TANGRAM 34

L’éducation par l’humour

Résumé de l’article
«Die humoristische Erziehung des Menschen» (allemand)

Shpresa Jashari a étudié la philologie allemande à l’Université de Berne. Elle a enseigné la linguistique aux universités de Zurich et de Brème et publié le livre Komik (in) der Migrationsgesellschaft avec Helga Kotthoff et Darja Klingenberg (2013).
shpresa.jashari@unine.ch

Ne pas se prendre au sérieux : c’est là une condition de la comédie selon Semih Yavsaner, alias Müslüm. Il faut pouvoir rire de soi, ce qui fait surgir une force comique qui se propage ensuite au public. Elevé à cheval sur deux cultures et se sentant à l’aise dans les deux mondes, il tire de son expérience une véritable énergie comique. En égratignant les préjugés avec humour et ironie, il remet en question les jugements de valeur. Car il ne s’agit pas de renforcer les stéréotypes : la figure de Müslüm évolue au contraire pour s’en libérer. C’est là que, selon Yavsaner, réside la finalité de son travail : que son personnage révèle d’autres traits inattendus, réconcilie les contradictions qu’ils véhiculent. L’humour lui permet ainsi de démonter des conceptions sociales sclérosées. Le comique y voit un moyen d’éduquer son prochain et en profite pour diffuser un message sérieux, qui passerait beaucoup moins bien sous une forme moins « cool » : un message d’amour. La langue y joue un rôle important. A première vue, elle paraît stéréotypée. Mais à y regarder de plus près, on voit qu’elle est entrelardée d’expressions atypiques : des notions abstraites, des diminutifs en -li, etc.
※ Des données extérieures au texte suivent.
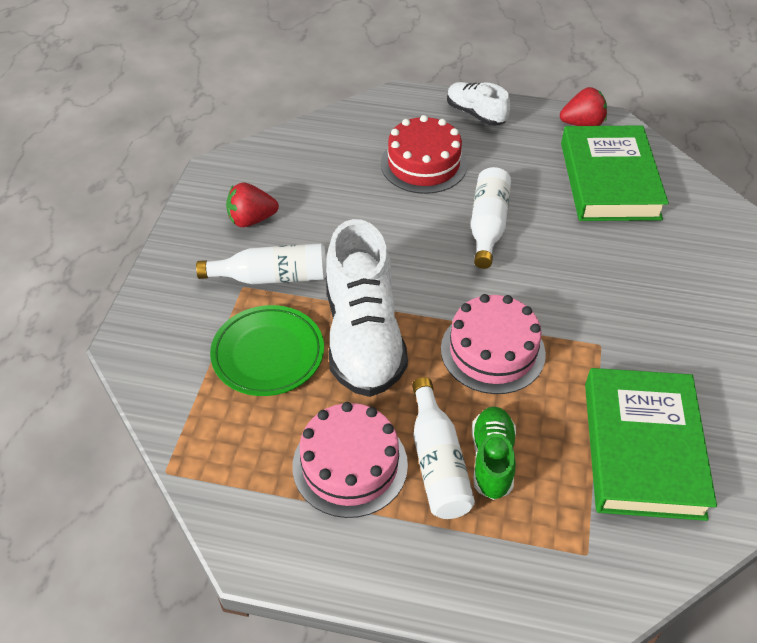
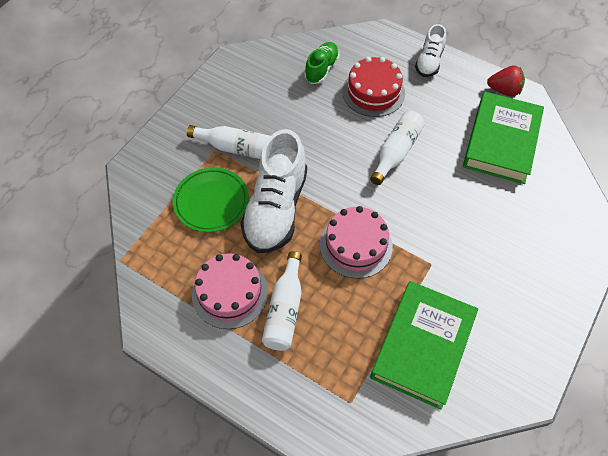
camera: 20 degrees right, 10 degrees up
(251, 220) = (240, 102): red strawberry -> none
(475, 114) = (429, 62): white shoe -> white shoe turned 135 degrees counterclockwise
(492, 460) = (320, 320): green shoe -> green shoe (321, 69)

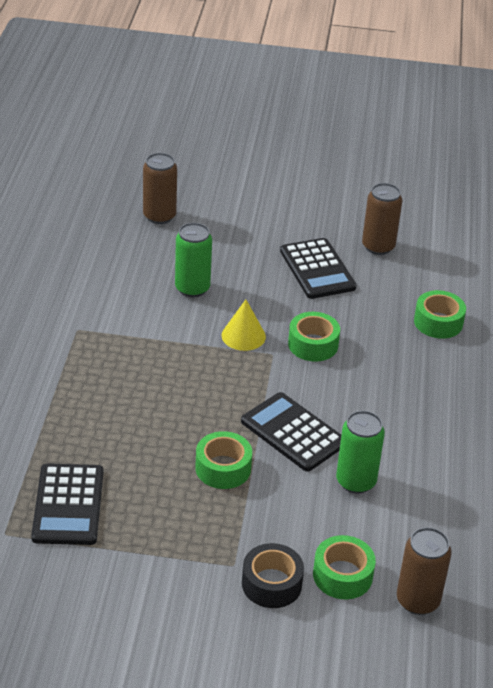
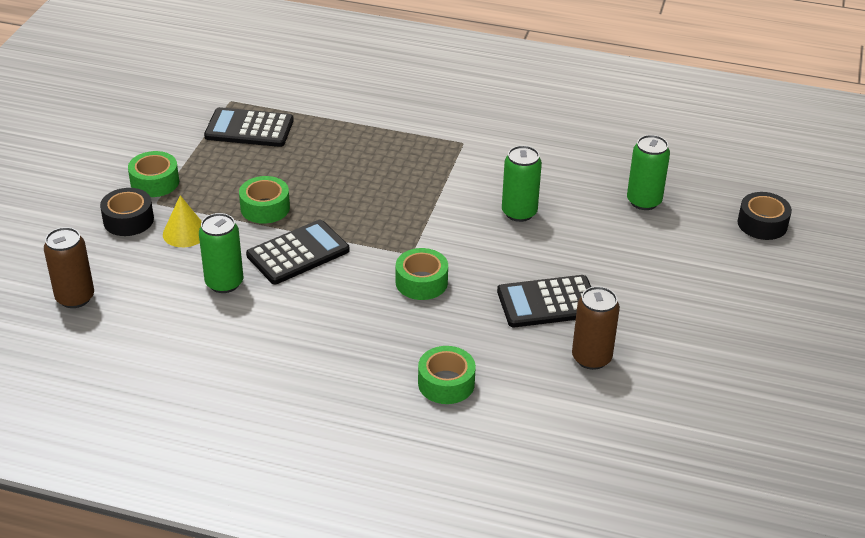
camera: 100 degrees right, 0 degrees up
(159, 216) = (644, 201): brown can -> green can
(179, 157) = (762, 224): none -> black tape
(243, 336) = (441, 238): yellow cone -> yellow cone (185, 233)
(342, 575) = (120, 259): green tape -> green tape (155, 182)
Le bon accueil réservé au personnage de Müslüm, non seulement par le grand public, mais aussi par les milieux alternatifs, s’explique notamment par le fait que Yavsaner ne craint pas d’aborder les sujets politiques. Pourtant, il refuse de se laisser récupérer par un parti ou des intérêts commerciaux. Il croit au contraire pouvoir davantage faire bouger les choses en continuant à ne pas se prendre au sérieux. C’est justement cela qui rend son message percutant.

L’interview a été publiée dans le livre d’Helga Kotthoff, Shpresa Jashari et Darja Klingenberg, Komik (in) der Migrationsgesellschaft, UVK Verlagsgesellschaft Konstanz, Munich, 2013.